- 1) What is involved ?
- 2) Who use this means and since when ?
- 3) Why ?
- 4) Who is primarily concerned ? Locations or contexts in which this means seems best (...)
- 5) What does this method involve ? How is it used ?
- 6) Special difficulties and remedies and/or precautions to be taken
- 7) Main advantages and drawbacks
- 8) Cost
- 9) Achievement example
- 10) Observations and recommendations
- 11) Where to obtain further information - Bibliography
It is recommended that you first consult data sheet C1 "General principles and methods of education and awareness as to hygiene and health issues"
The specific guidelines method is one of the main methods for which the general principles have been covered in data sheet C1. The Goal of these methods is to associate and involve the populations for sustainable sanitary development.

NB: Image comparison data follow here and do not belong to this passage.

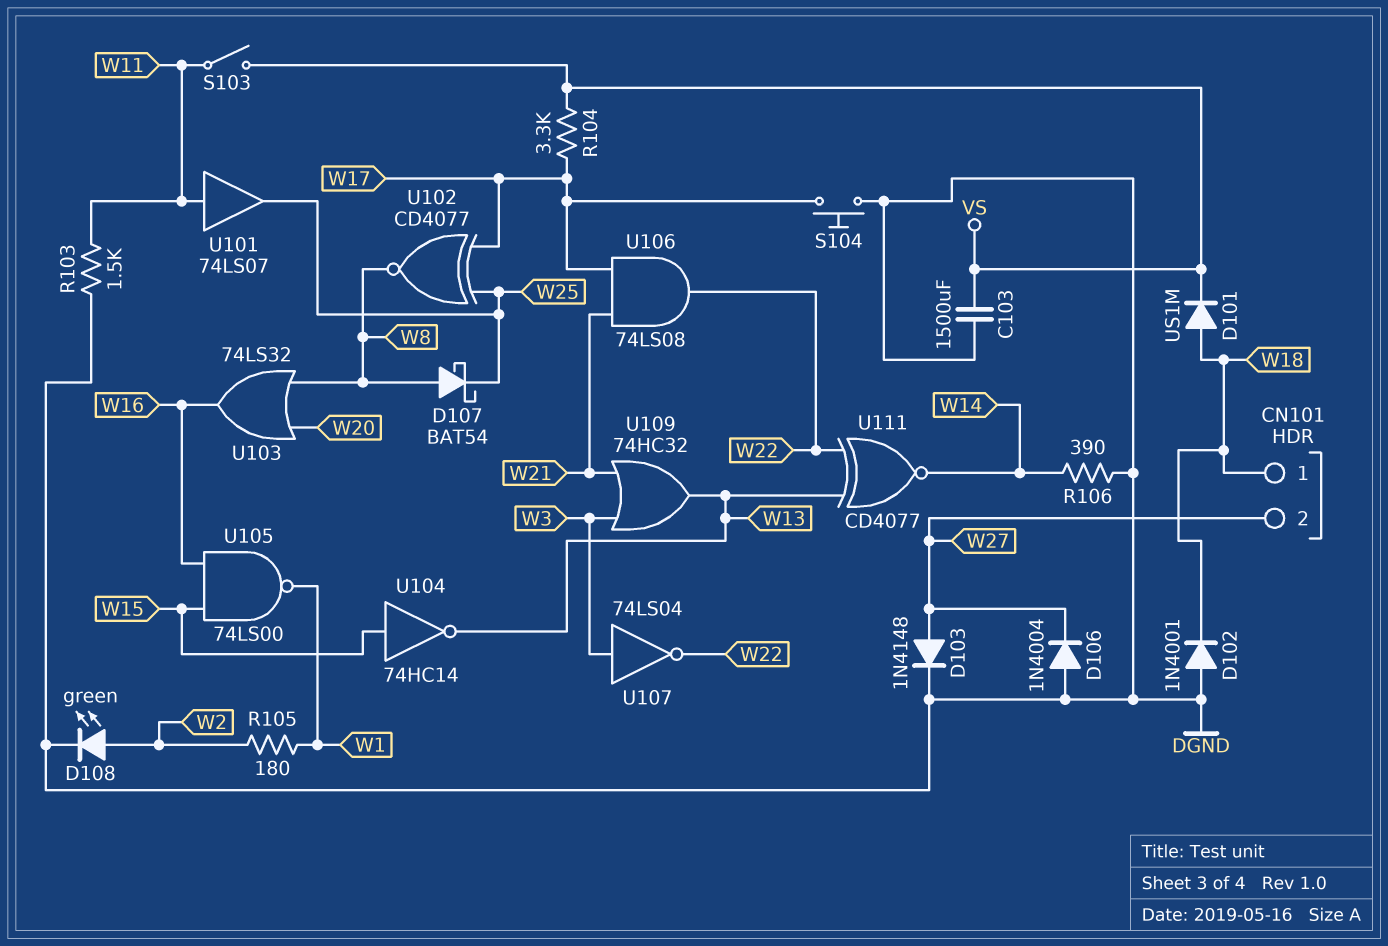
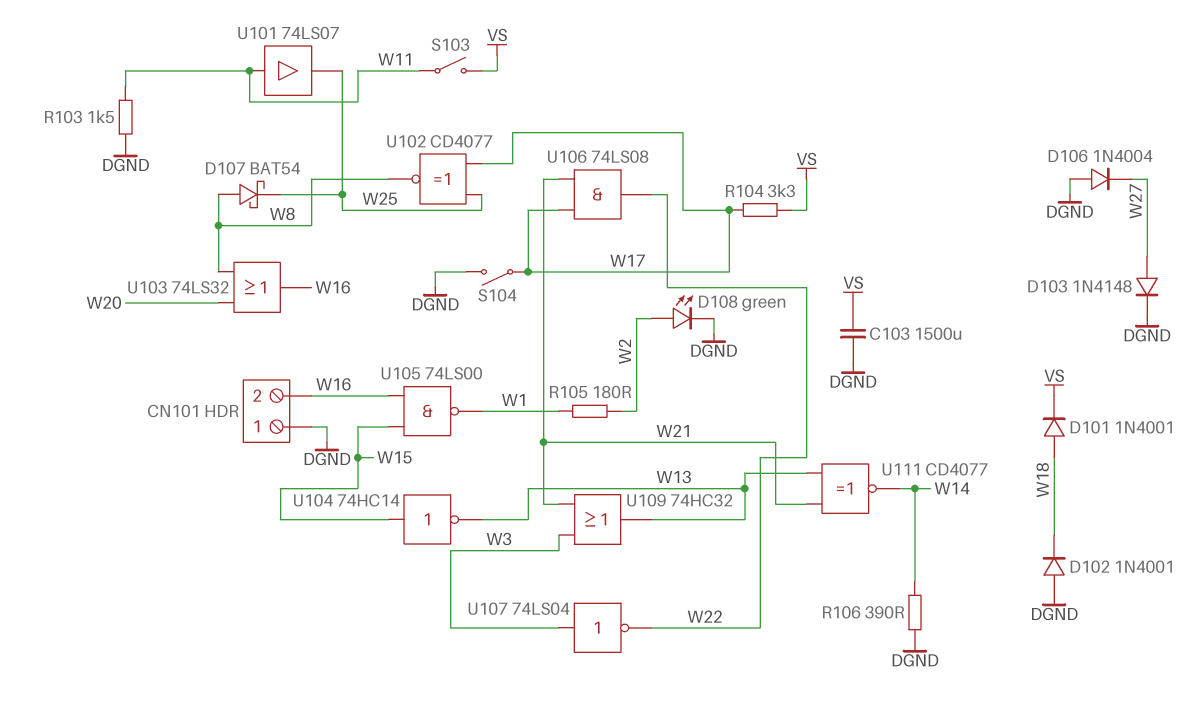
CN101 pin 1: W18 -> DGND
CN101 pin 2: W27 -> W16
D101: diode US1M (A W18, K VS) -> diode 1N4001 (A W18, K VS)
S104: button (DGND, W17) -> switch (DGND, W17)
U111: XNOR CD4077 (in W13, in W22, out W14) -> XNOR CD4077 (in W13, in W21, out W14)

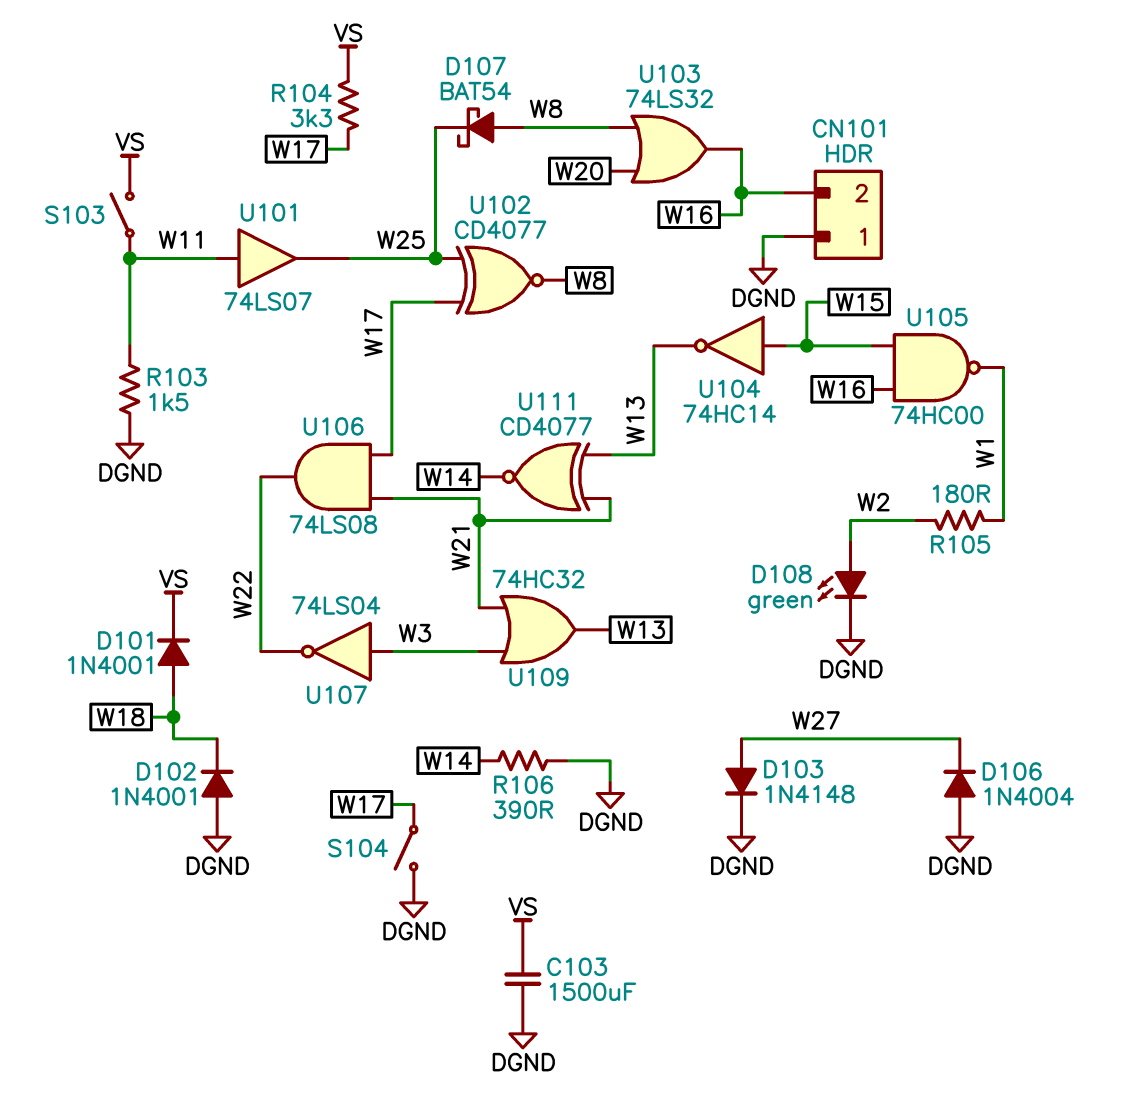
U105: NAND 74LS00 (in W15, in W16, out W1) -> NAND 74HC00 (in W15, in W16, out W1)

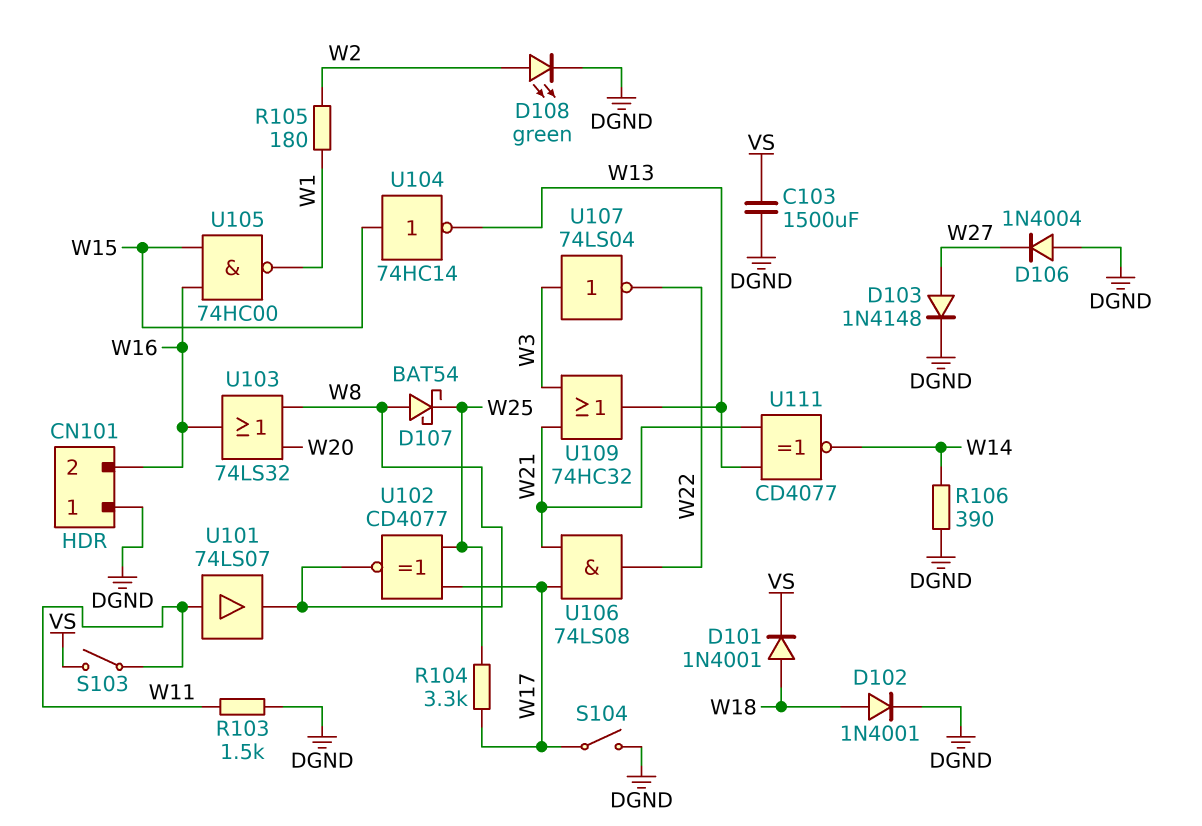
D102: diode 1N4001 (A DGND, K W18) -> diode 1N4001 (A W18, K DGND)
R104: 3.3k (VS, W17) -> 3.3k (W17, W25)
U101: buffer 74LS07 (in W11, out W25) -> buffer 74LS07 (in W11, out W8)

This method is particularly intended for merchants in urban or peri-urban areas but it can be expanded to other professions and to rural areas.
This method has been in use since the 1970s in all of the developing countries.
Providing access to water or sanitation is not enough if the population does not have a minimum understanding of notions in hygiene and do not assimilate the solutions that are found to reach this.
The populations involved have to be made interested, educated and made accountable for the stakes concerning the healthy and sustainable management of the hygiene and health problems in relation to water or sanitation.
This data sheet explains the implementation, advantages and disadvantages of the specific guidelines method. But the reader must keep in mind that other methods do exist (in particular those described in data sheets C1 to C3) or can be created and that there is no universal method : the reader must constantly try to adapt or get inspiration from these methods rather than try to apply them as they are in order to provide a satisfactory response to each situation, which is necessarily unique.
Firstly, all populations that do not have satisfactory access to water and sanitation, without excluding those however that already have access.
At the outset, such programmes were created to assist des community groups (rural villages, small towns, etc.), as it is easier to involve a limited number of people and members of the same group or community. However, awareness and educational campaigns can also be set up on a wide scale.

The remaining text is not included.